Cour Européenne des Droits de l’Homme

La position du conseil d'etat et de la cour de cassation

Un débat Olleon, Peronne et Michaud en février 2008

Le site de Jurisprudence de la CEDH

"Le fait pour une juridiction de se déclarer incompétente pour apprécier l ‘opportunité ou accorder une remise complète ou partielle  d’une amende fiscale est une violation de l’article 6§1  de la convention car la contribuable n’a pas eu la possibilité de soumettre la décision prise à son encontre à un contrôle de pleine juridiction"

 

La situation de fait

 

Suite à un contrôle effectué le 13 mars 1986 auprès de la société requérante, l'administration fiscale belge de la TVA dressa le 3 juin 1987 un procès-verbal des infractions constatées à la législation sur la TVA.

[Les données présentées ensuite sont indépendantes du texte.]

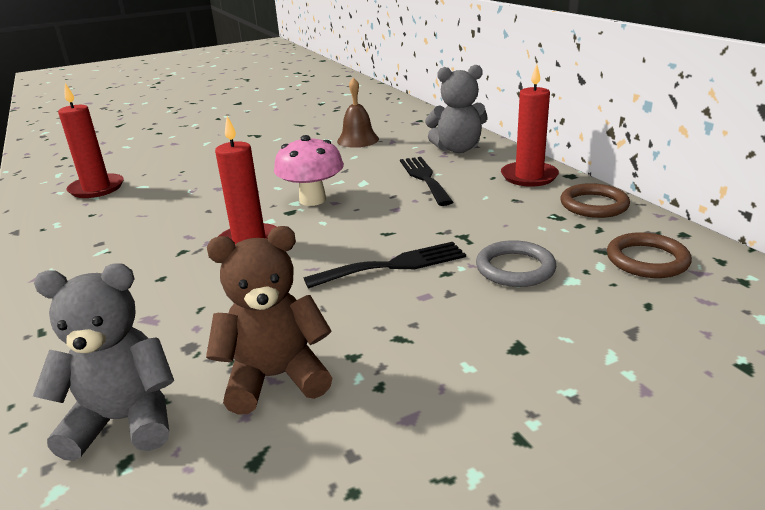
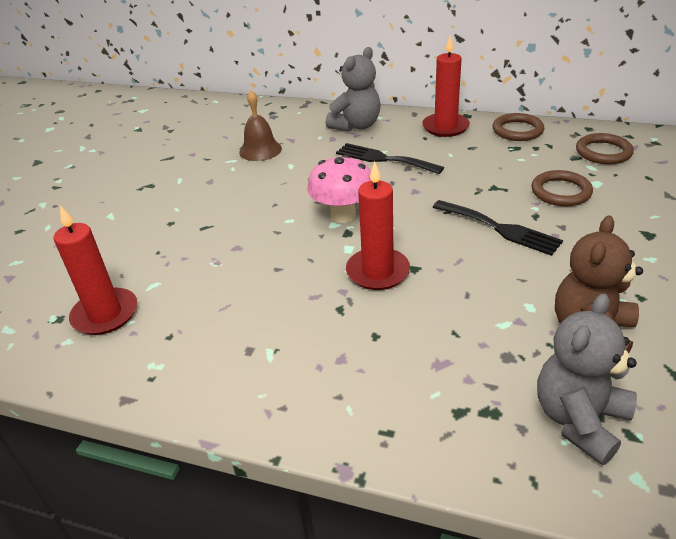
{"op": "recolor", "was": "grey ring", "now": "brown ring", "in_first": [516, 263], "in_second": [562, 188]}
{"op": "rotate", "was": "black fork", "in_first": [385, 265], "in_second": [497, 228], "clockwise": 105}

En l'occurrence, la société requérante avait omis d'établir des factures de certaines livraisons ou avait établi des factures qui ne correspondaient pas à la réalité, et elle avait manqué à son obligation de conserver certaines pièces et documents prévus par le code de la TVA. Le montant des amendes dues fut fixé, par application des dispositions pertinentes du code de la TVA, à 6 111 416 francs belges (BEF).

 


Le 3 octobre 1996, la cour d'appel de Bruxelles réforma le jugement du tribunal et déclara exécutoire la totalité de la contrainte du 15 décembre 1987 (portant sur un montant de 9 181 500 BEF). Elle estima en particulier que les amendes imposées à la société requérante étaient qualifiées par le code de la TVA d'amendes fiscales, par opposition aux peines correctionnelles qui supposaient une intention frauduleuse ou le dessein de nuire. Il en résultait qu'en l'absence de caractère pénal, les amendes imposées en l'espèce échappaient à l'application de l'article 6 de la Convention.
Dès lors, le pouvoir du juge en la matière se limitait à vérifier la réalité des infractions au code de la TVA et la légalité des amendes fiscales, sans qu'il puisse juger de leur opportunité ou en accorder la remise totale ou partielle.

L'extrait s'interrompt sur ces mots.